# HG changeset patch
# User Maxim Dounin <[email protected]>
# Date 1755535197 -10800
# Mon Aug 18 19:39:57 2025 +0300
# Node ID 097c394fa0fd14169bbe054c469886213cbaabad
# Parent 5cc30c1b91dba2a4358a74093300697ecda9ec39
Updated request line parsing to allow uncommon chars in host.
Previously, only ALPHA, DIGIT, ".", and "-" were allowed in the host
component of the request line (if it's not an IP literal). On the other
hand, RFC 3986 allows the following:
reg-name = *( unreserved / pct-encoded / sub-delims )
unreserved = ALPHA / DIGIT / "-" / "." / "_" / "~"
sub-delims = "!" / "$" / "&" / "'" / "(" / ")"
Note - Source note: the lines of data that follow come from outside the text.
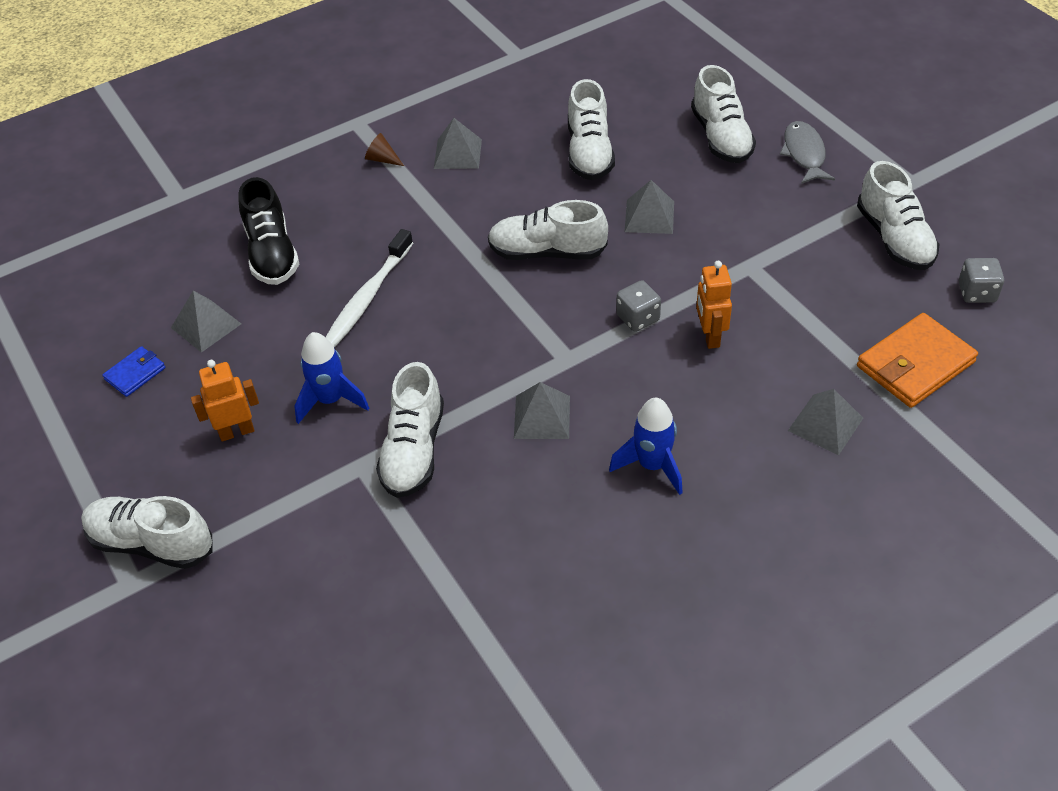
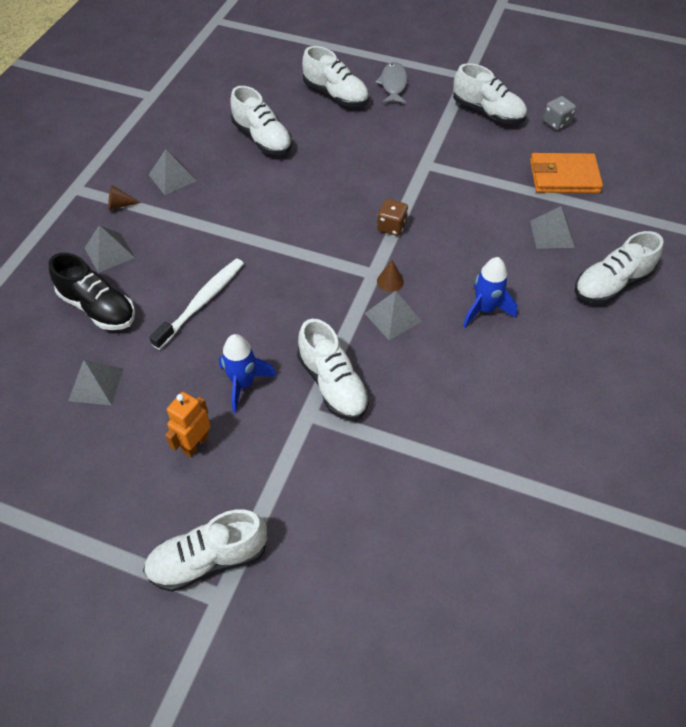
camera: 40 degrees left, 5 degrees up
(135, 373) = (71, 449): blue wallet -> none
(367, 298) = (202, 302): white toothbrush -> white toothbrush turned 135 degrees counterclockwise
(547, 252) = (296, 213): white shoe -> white shoe (611, 284)
(576, 377) = (390, 281): none -> brown cone
(638, 318) = (391, 226): grey dice -> brown dice
(649, 216) = (339, 161): grey pyramid -> grey pyramid (109, 252)
(710, 336) = (443, 216): orange robot -> none
(804, 154) = (393, 85): grey fish -> grey fish turned 45 degrees clockwise
(915, 364) = (564, 177): orange wallet -> orange wallet turned 75 degrees clockwise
/ "*" / "+" / "," / ";" / "="
pct-encoded = "%" HEXDIG HEXDIG
Notably, the "_" character is used in practice but was not allowed in the
request line. At the same time, this and other characters do actually work
in practice, as they are accepted in the Host header field, which uses more
relaxed parsing.
With this change, all characters which are valid in the host name per
RFC 3986 are also allowed in the request line.
diff --git a/src/http/ngx_http_parse.c b/src/http/ngx_http_parse.c
--- a/src/http/ngx_http_parse.c
+++ b/src/http/ngx_http_parse.c
@@ -392,7 +392,16 @@ ngx_http_parse_request_line(ngx_http_req
break;
}
- if ((ch >= '0' && ch <= '9') || ch == '.' || ch == '-') {
+ if (ch >= '0' && ch <= '9') {
+ break;
+ }
+
+ if (ch == '.' || ch == '-' || ch == '_' || ch == '~'
+ || ch == '!' || ch == '$' || ch == '&' || ch == '\''
+ || ch == '(' || ch == ')' || ch == '*' || ch == '+'
+ || ch == ',' || ch == ';' || ch == '=' || ch == '%')
+ {
+ /* unreserved, sub-delims, pct-encoded */
break;
}